If the manifesto is the expression of “hey world, this is who I am,” than the world responds by placing us into taxonomic categories, or in the case of music, genres and sub-genres.

Named lots of “things that are like other things,” allow the listener to identify what they like in broad strokes or tow name drop at a part to sound smart – You don’t enjoy the musique concrete styles of so-and-so? such a shame. More importantly, they allow the listener to be marketed to.
umbrella
Major labels have made a living for the past 30 years by lumping the sounds of relevant and unrelated artists in massive umbrella genres.

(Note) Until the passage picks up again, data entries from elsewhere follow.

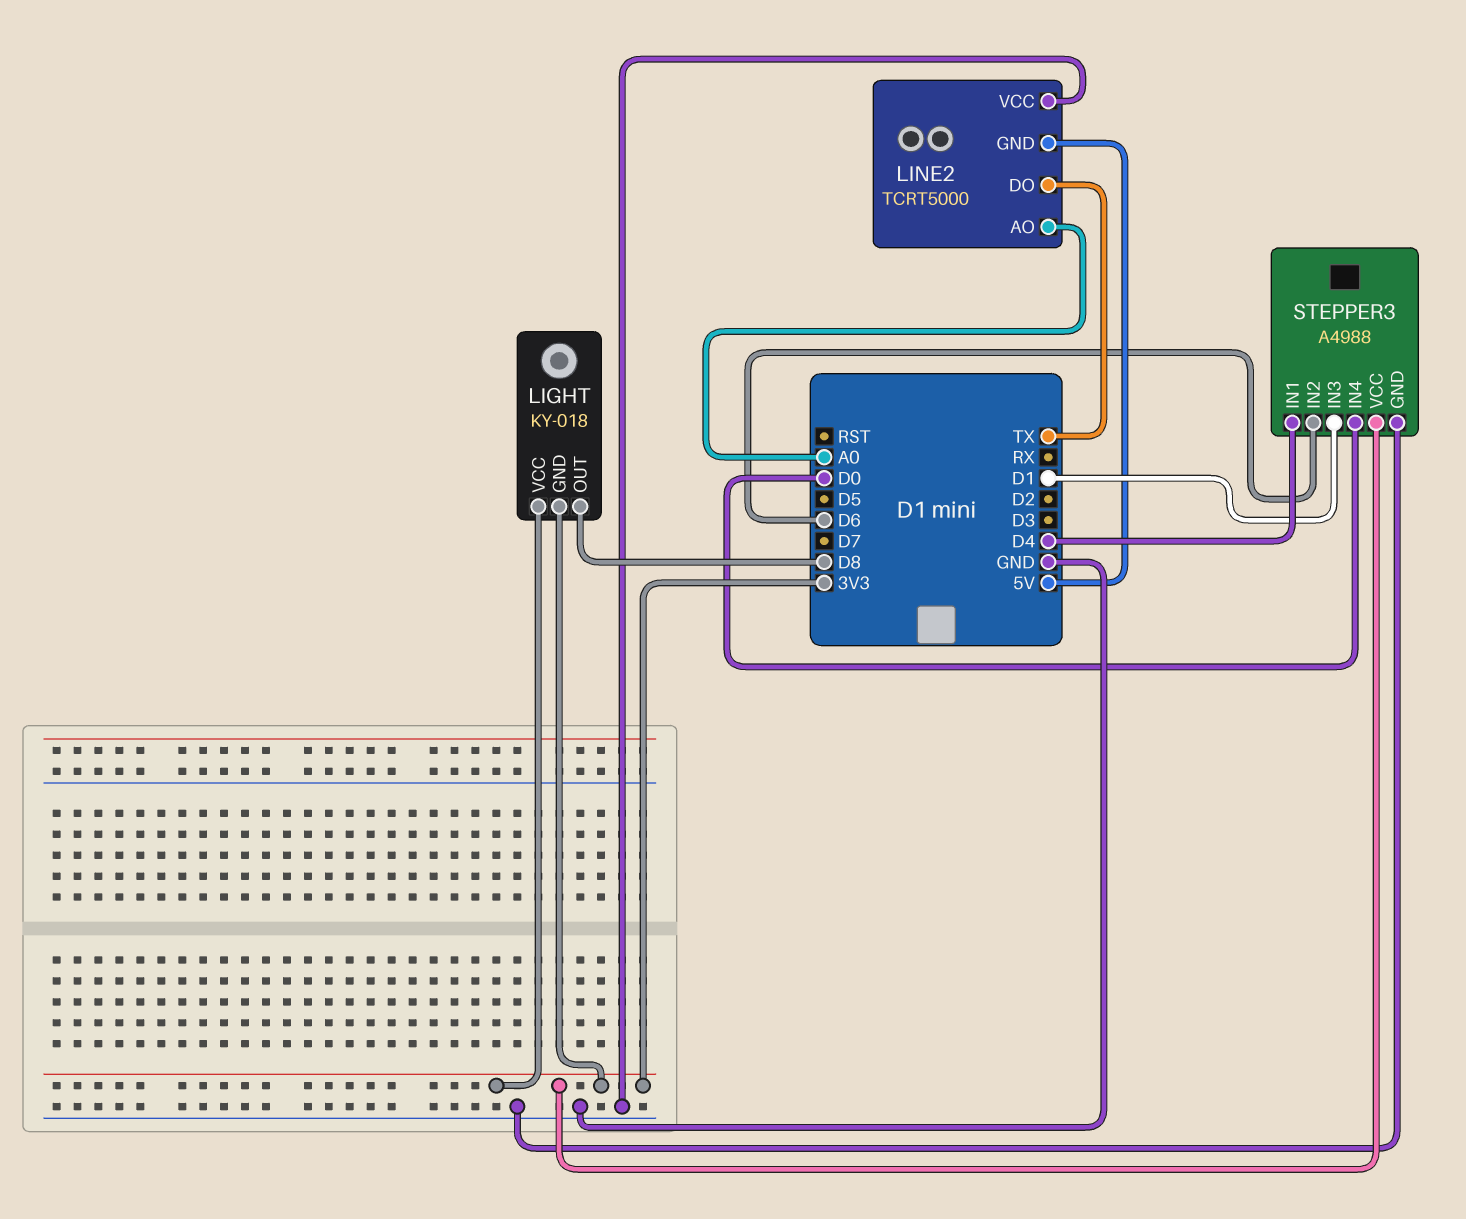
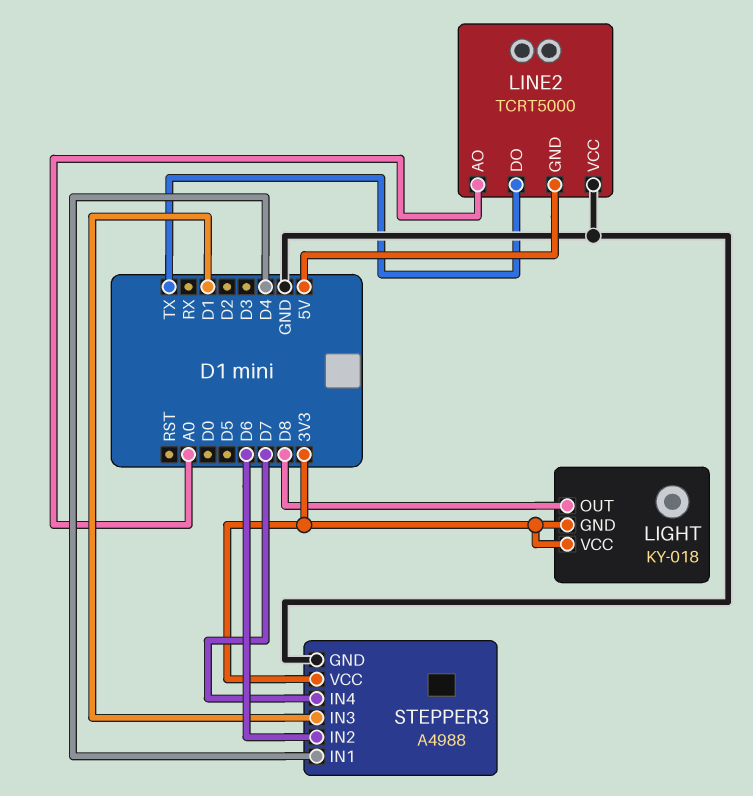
STEPPER3 pin IN4: D0 -> D7

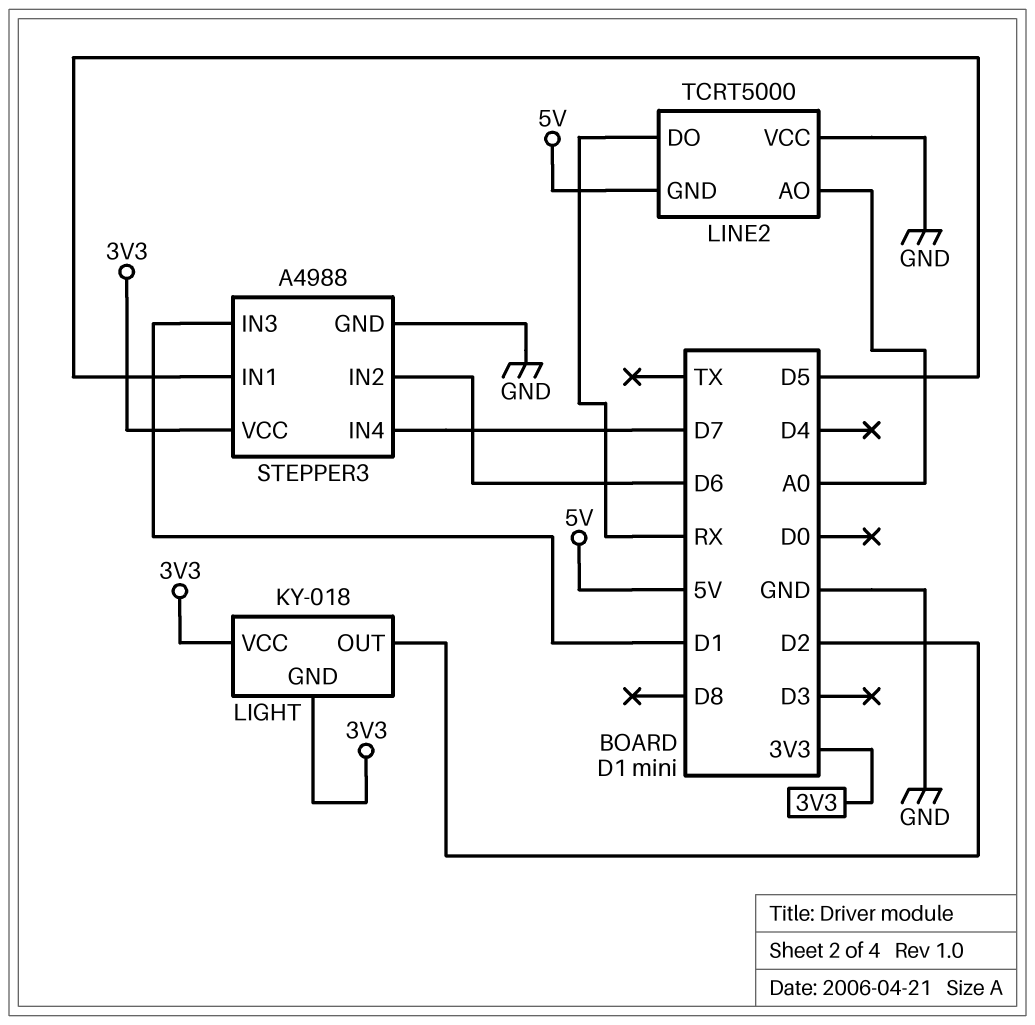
LIGHT pin OUT: D8 -> D2
LINE2 pin DO: TX -> RX
STEPPER3 pin IN1: D4 -> D5

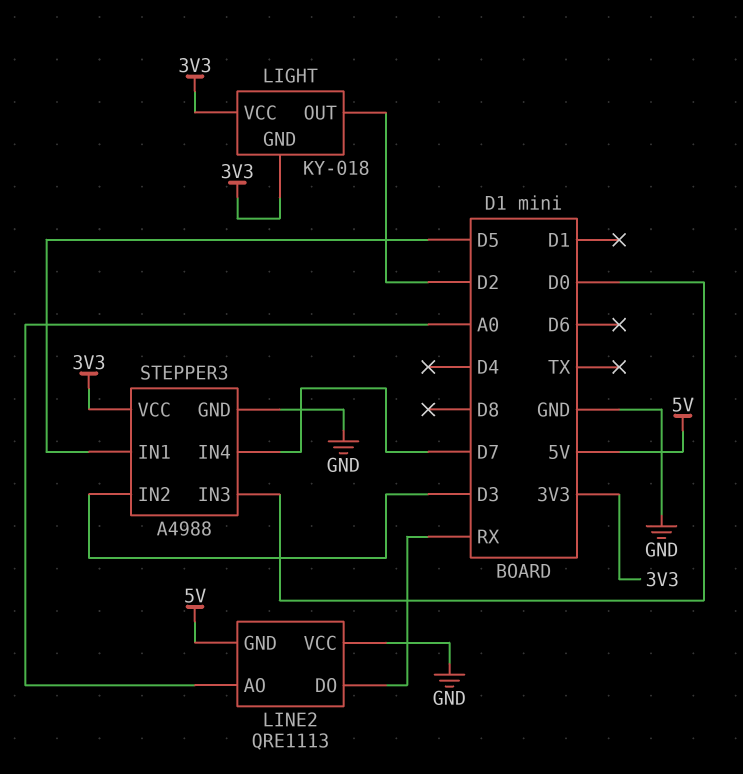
LINE2: TCRT5000 -> QRE1113
STEPPER3 pin IN2: D6 -> D3
STEPPER3 pin IN3: D1 -> D0

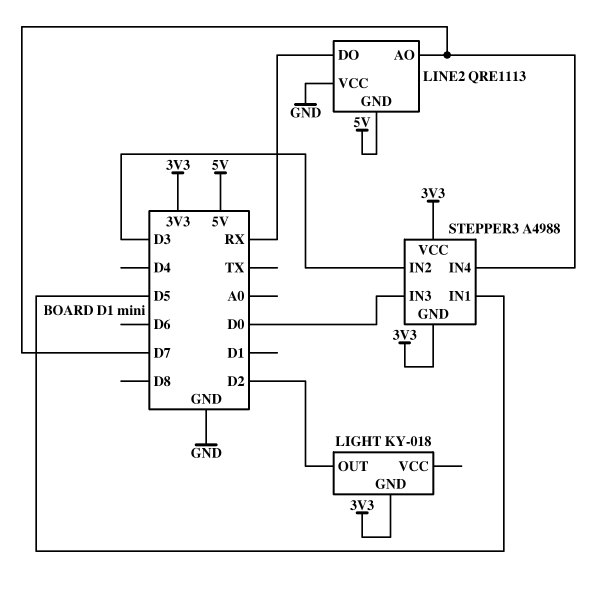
LIGHT pin VCC: 3V3 -> none
LINE2 pin AO: A0 -> D7
STEPPER3 pin GND: GND -> 3V3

New-wave, Alternative, and Electronica add less definition to an artist than New Weird America, and yet is far more recognizable and has pushed far many more units. It would seem that useless genres have some serious worth.

Manifesto

Before social media allowed us to succinctly present our view of the world in an About Me section, artists had to work hard to convey the intent of their art.
manifest
Manifestos set the direction for an artist/collective work – when the Marinetti published the Futurist Manifesto 100 years ago, he was making it clear, “THIS is what we’re about: what we do and why we do it.” If a like minded fellow came along, he would say “me too,” and that would be the end of that.

In the modern era, apparently this notion of manifesto has been perverted. The artists who strive to make something new work actively to defy definition and to create solely to create. The artists that say, “THIS is what we’re about: how why sound and why we do it” are usually just attaching themselves to an established sub-genre – a phenomenon that can lead to a sound becoming a scene.

With artists ducking out of the race to define a sound, they lose the opportunity to control their perceived image and the direction of their identity and audience.

Who Cares

You’re reading this on the internet.

In 20 years, the web has been full of more single-minded pundits than either of the big American political parties. As the ability to find and reach an ever growing audience grows easier, the power of the online pundit to distribute a thought as fact also grows easier.

As such, it only takes a single blog post can unwillingly redefine an artist. If you have a problem with a semi-anonymous poster on the internet taking control of your art, pony up and define yourself.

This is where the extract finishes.